KEY POINTS

  • A new zero-day vulnerability on Chrome and Edge was recently discovered
  • The new flaw also works on other Chrome-based browsers like Vivaldi, Opera and Brace
  • Google has not yet said anything related to the newly discovered Chrome zero-day vulnerability

A new zero-day remote code execution vulnerability that works on Google Chrome and Microsoft Edge was shared by a security researcher just a few days after Google patched another publicly disclosed zero-day exploit.

On April 14, Twitter users frust shared another Chrome zero-day vulnerability. The user also provided a link to a Github page, which contains JavaScript for a proof of concept (POC) web page that can exploit the flaw. Moreover, the user showed the web page launching Windows Notepad in Google Chrome or any affected browser via a YouTube video. 

The user claimed that if it can do that particular task, it can do about just anything. According to frust, this particular zero-day exploit worked on Chrome version 89.0.4389.128, which Google rolled out on April 13. Toms' Guide confirmed in a report that the said proof-of-concept (POC) hack indeed works in the latest version of Microsoft Edge. The report also revealed that the hack also works on Brace, Opera, Vivaldi and other Chromium-based desktop browsers.

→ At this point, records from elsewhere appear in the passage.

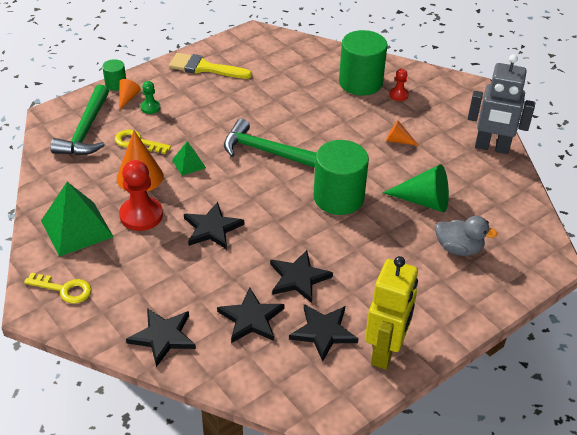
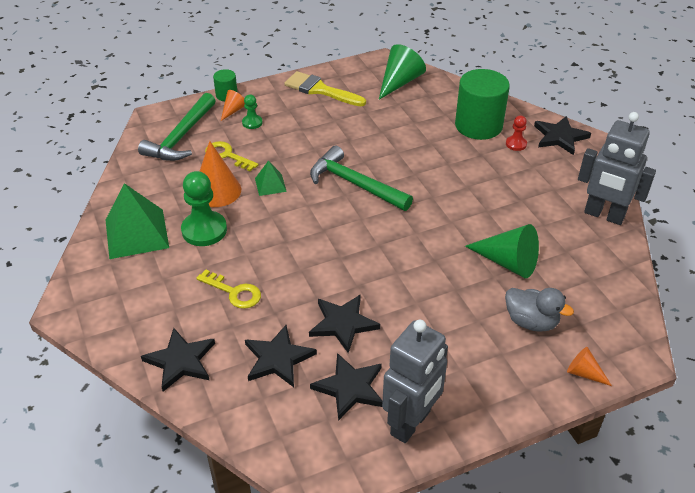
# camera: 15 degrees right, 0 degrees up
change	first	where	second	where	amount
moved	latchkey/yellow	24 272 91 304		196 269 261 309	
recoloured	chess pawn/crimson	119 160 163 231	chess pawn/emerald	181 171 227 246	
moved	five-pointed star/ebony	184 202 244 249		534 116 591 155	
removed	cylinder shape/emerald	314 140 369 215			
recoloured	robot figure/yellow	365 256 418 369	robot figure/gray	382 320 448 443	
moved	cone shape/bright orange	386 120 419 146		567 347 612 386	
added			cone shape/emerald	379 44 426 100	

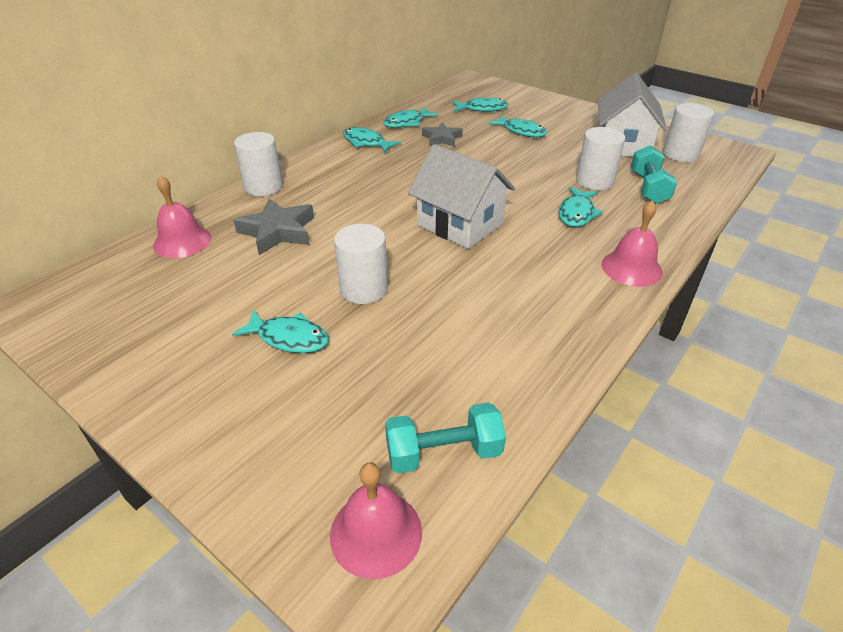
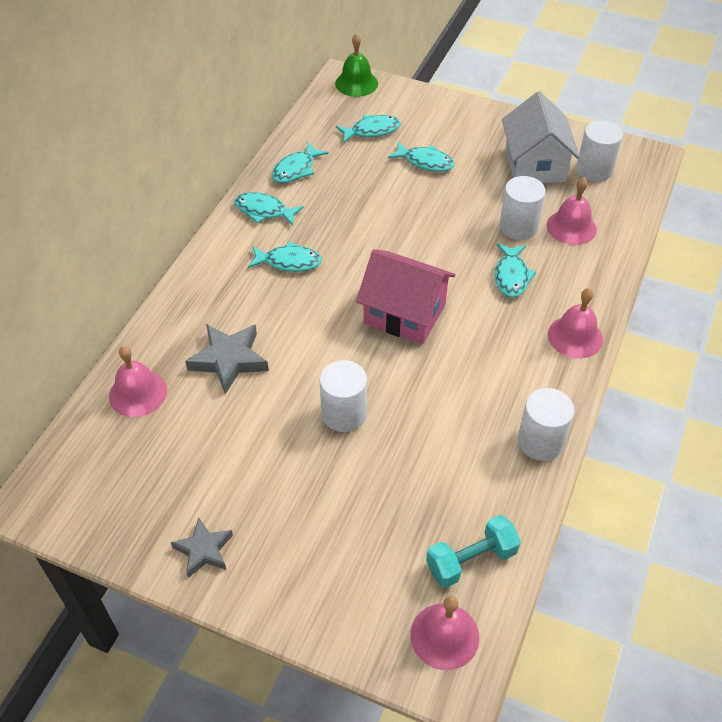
# camera: 15 degrees left, 10 degrees up
change	first	where	second	where	amount
moved	fish figure/aqua	232 310 329 353		248 241 322 272	
moved	cylinder shape/pure white	234 132 283 196		518 388 575 461	
recoloured	toy house/pure white	408 144 515 249	toy house/pink	356 249 456 344	
moved	five-pointed star/gray	422 122 463 147		171 517 233 578	
replaced	free weight/aqua	631 145 677 204	hand bell/pink	547 177 597 245	
added			hand bell/emerald	335 33 378 97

Google Chrome Google Chrome for Windows now includes an antivirus feature that can detect and remove harmful software. Photo: Google

For the uninitiated, a zero-day vulnerability is a publicly disclosed kind of security bug that has been patched in the newly released version of the affected software. It is usually referred to as a zero-day flaw because developers only have zero days to work on a fix before exploits started popping up online. Interestingly, this particular zero-day exploit won't work with the sandboxing turned on. 

Sandboxing traps malicious processes in a browser, restricting them from escaping out into the surrounding operating system. Alone, the exploit may not do a lot, but when paired with another attack that could, for instance, disable sandboxing, then a website could run programs on the PC without the user's knowledge.

At the moment, Chrome and Edge users could not do anything about this particular zero-day vulnerability. For those who want to stay safe from any unforeseeable attacks they could, for the meantime, use Firefox or Safari. Google has not yet said anything related to this new Chrome zero-day vulnerability.

The search engine giant was able to fix the previous Google Chrome zero-day flaw in just six days. Users are looking forward that the team could fix this one in lesser time.